TypeScript のオブジェクト型
TypeScriptには、オブジェクト(Object)の型を指定するための特定の構文(Syntax)があります。
1. オブジェクト型の基本定義
オブジェクトの型を定義するには、波括弧 {} 内にプロパティ(Property)名とその型を記述します。
例
const car: { type: string, model: string, year: number } = {
type: "トヨタ",
model: "カローラ",
year: 2009
};このようなオブジェクト型は、別途記述して再利用することも可能です。
2. 型推論 (Type Inference)
TypeScriptは、代入された値に基づいてプロパティの型を推論(Infers)することができます。
例
const car = {
type: "トヨタ",
};
car.type = "フォード"; // エラーなし
car.type = 2; // エラー: 型 'number' を型 'string' に割り当てることはできません。3. オプショナルプロパティ (Optional Properties)
オプショナルプロパティは、オブジェクトの定義において必須ではない(定義されていなくてもよい)プロパティです。プロパティ名の後ろに ? を付けることで指定します。
3.1 オプショナルプロパティを使用しない場合(エラー発生)
const car: { type: string, mileage: number } = {
// エラー: プロパティ 'mileage' は型 '{ type: string; }' にありませんが、型 '{ type: string; mileage: number; }' では必須です。
type: "トヨタ",
};
car.mileage = 2000;3.2 オプショナルプロパティを使用する場合
const car: { type: string, mileage?: number } = { // エラーなし
type: "トヨタ"
};
car.mileage = 2000;4. インデックスシグネチャ (Index Signatures)

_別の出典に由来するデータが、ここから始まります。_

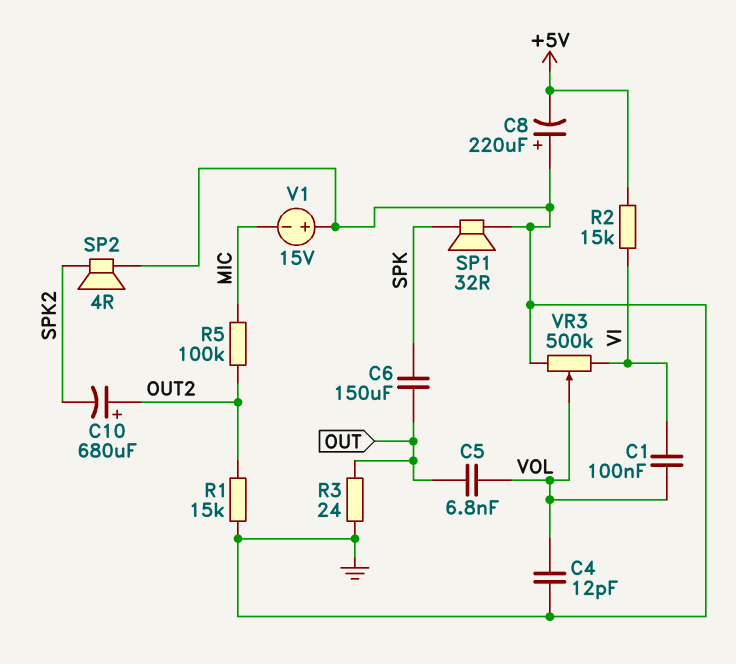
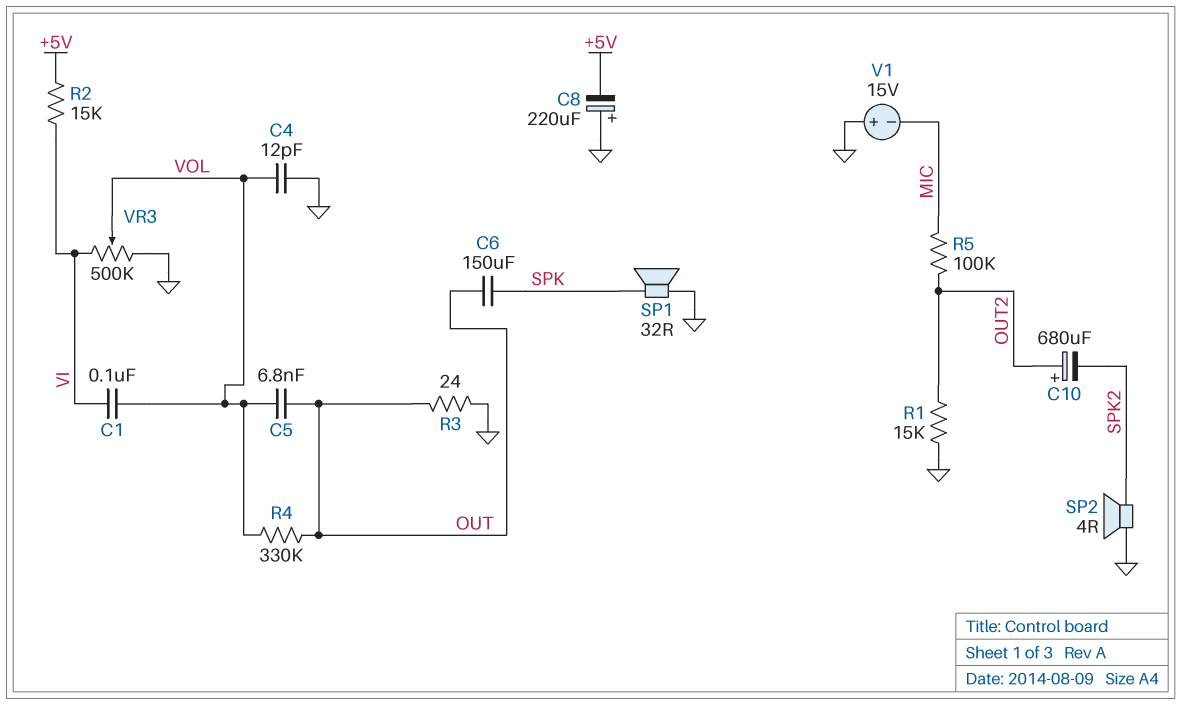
R4: none -> 330k (OUT, VOL)

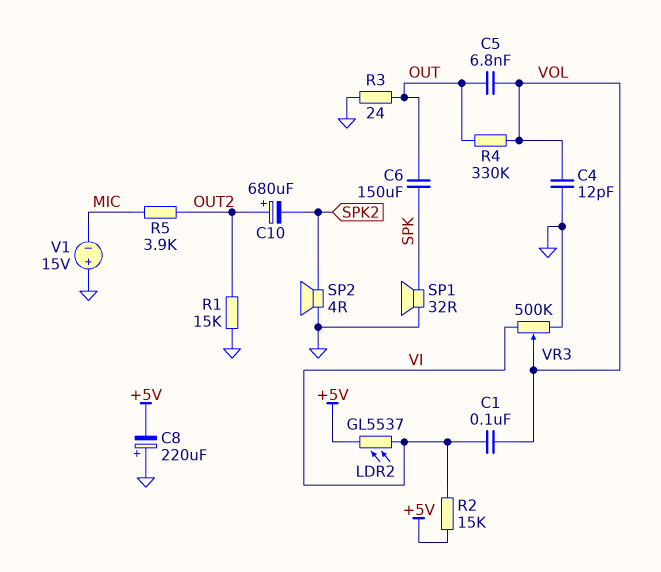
LDR2: none -> GL5537 (+5V, VI)
R5: 100k (MIC, OUT2) -> 3.9k (MIC, OUT2)

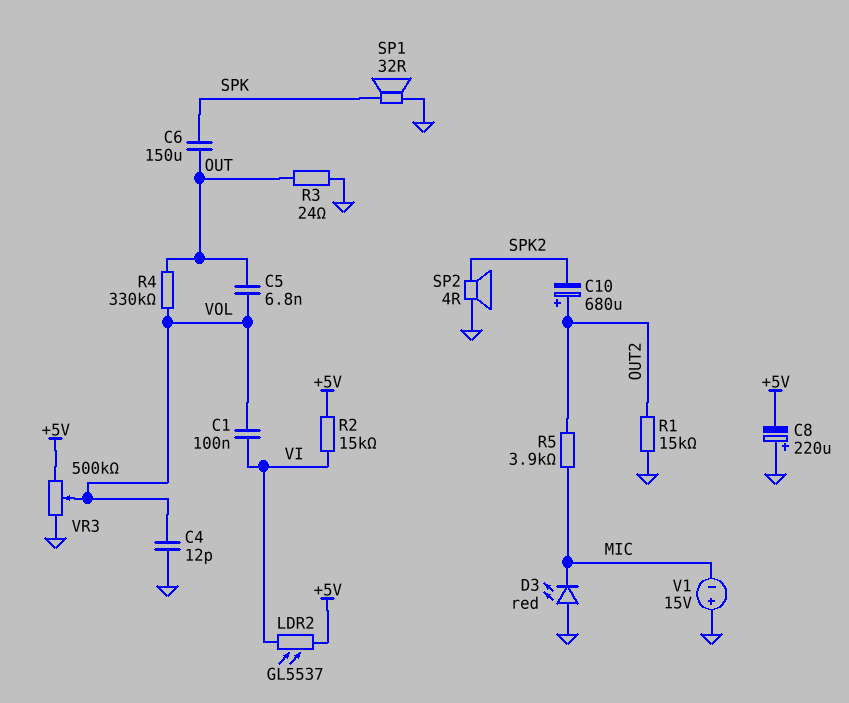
D3: none -> LED red (A GND, K MIC)
VR3: 500k (GND, VI, wiper VOL) -> 500k (+5V, GND, wiper VOL)

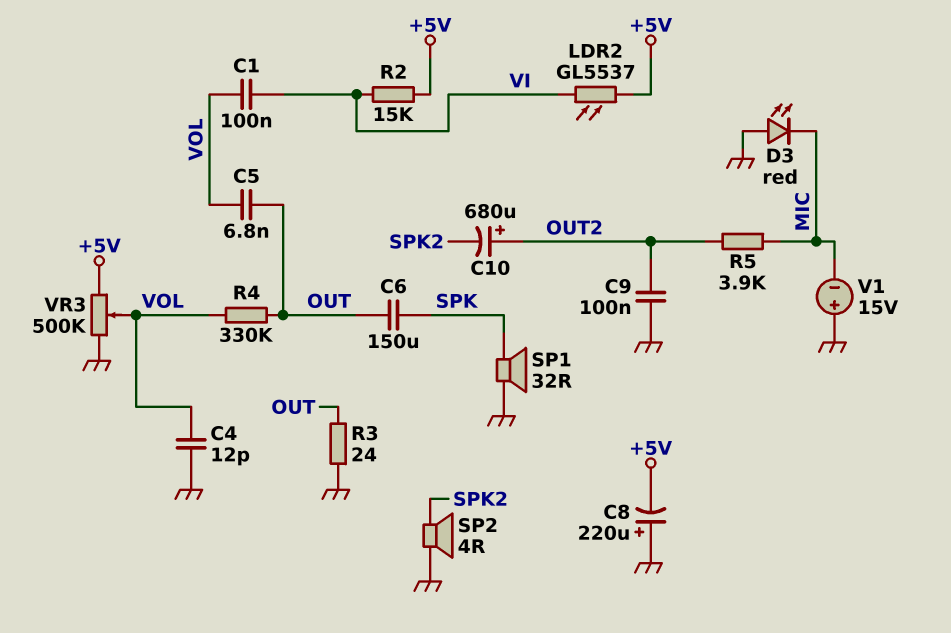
C9: none -> 100nF (GND, OUT2)
R1: 15k (GND, OUT2) -> none

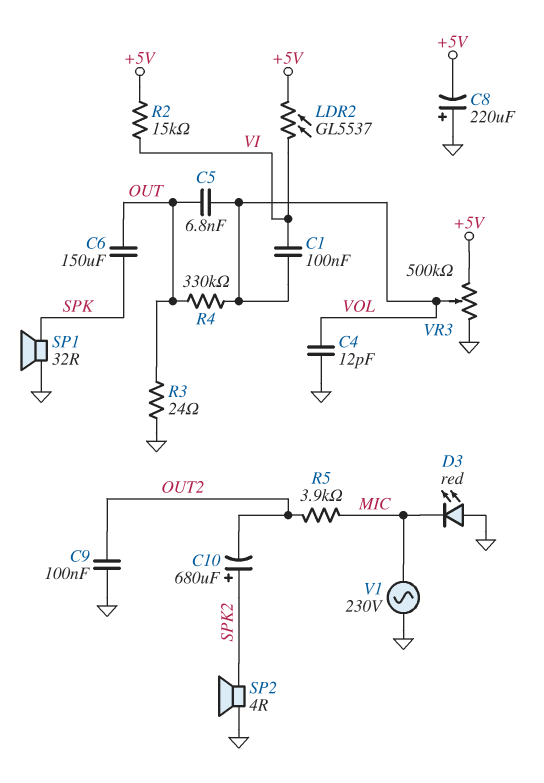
C10: 680uF (plus OUT2, minus SPK2) -> 680uF (plus SPK2, minus OUT2)
V1: 15V (plus GND, minus MIC) -> AC 230V (GND, MIC)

インデックスシグネチャ(Index Signatures)は、プロパティのリストが事前定義されていないオブジェクトに使用できます。これにより、特定の型に従う任意のプロパティを追加できるようになります。
例
const nameAgeMap: { [index: string]: number } = {};
nameAgeMap.Jack = 25; // エラーなし
nameAgeMap.Mark = "Fifty"; // エラー: 型 'string' を型 'number' に割り当てることはできません。